About Lobi Music
West African people have been grooving to the sound of keyboards and percussion for centuries. They’ve been praying, cooking, plowing the fields, building houses, burying the deceased, and healing physical and emotional illnesses as well.

All of the world’s pop musics (Brazilian, Latin , rock, funk, bebop) have looked to African traditional musics for their driving force and breath: the rhythm. It only takes a second or two to recognize traditional African music and the spirit that it carries. Alive with movement, vibrant with ever persisting conversation.

The scope of this music is vast. When one travels beyond the well known coastal regions, one finds literally hundreds and hundreds of styles and combinations of voices, instruments, and movement.

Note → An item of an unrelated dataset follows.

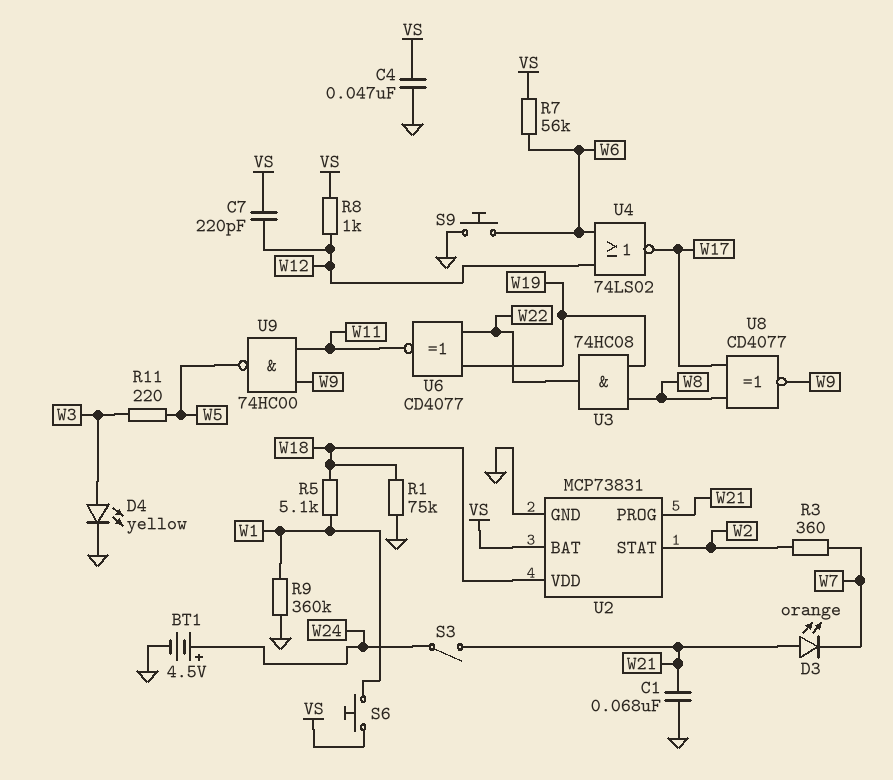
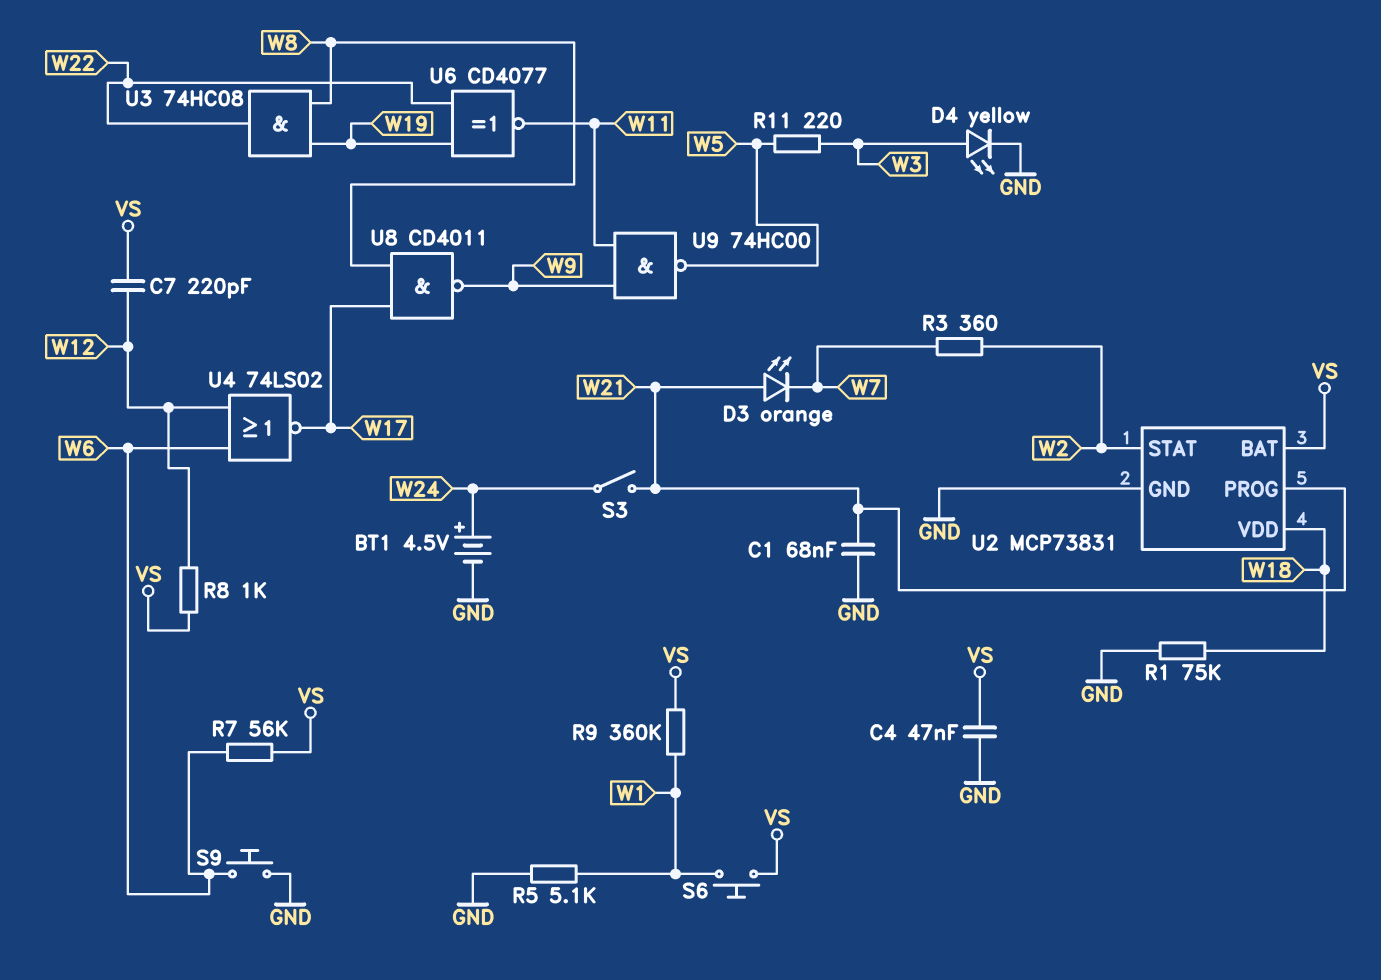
R5: 5.1k (W1, W18) -> 5.1k (GND, W1)
R9: 360k (GND, W1) -> 360k (VS, W1)
U8: XNOR CD4077 (in W8, in W17, out W9) -> NAND CD4011 (in W8, in W17, out W9)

One of the most captivating is West Africa’s chamber music, in which one or two musicians exhibit the skill to enact the same movement and dialogue that can occure within an ensemble of dozens. West Africa’s soloists and chamber musicians hold a respectworthy post in their rural villages (where they are most likely to be found). It is well recognized that their extraordinary abilities take many years to attain and their role as the gate to both the spirit world in the sacred ceremony and the world of joy and laughter in a simple moonlight dance is important in maintaining the health of each individual and the bonding of the community.

About the Instruments
GYIL (pronounced JEEL or JEE lee), is one of those chamber instruments. It is the national instrument of the Dagara, Lobi and other nations of Ghana, Burkina Faso and Cote D’Ivoire. It is one of the grandmothers of the mallet keyboard family and is made from fourteen wooden slats that are suspended on a frame, over calabash gourds. Each gourd has one to several holes that support a mirlitron of spider’s film which allows each bar to produce a column of buzzing air. The gyil sounds to the ear as a kaleidoscope looks to the eye: a dazzling matrix of consistent yet ever-changing interlocking elements engaged in dynamic conversation. It is curious to find that such a powerful sound can be so soothing and healing. Throughout West Africa, people believe that any marimba’s woody sound comes from a vibration of water that physically balances the water in the bodies of people and animals.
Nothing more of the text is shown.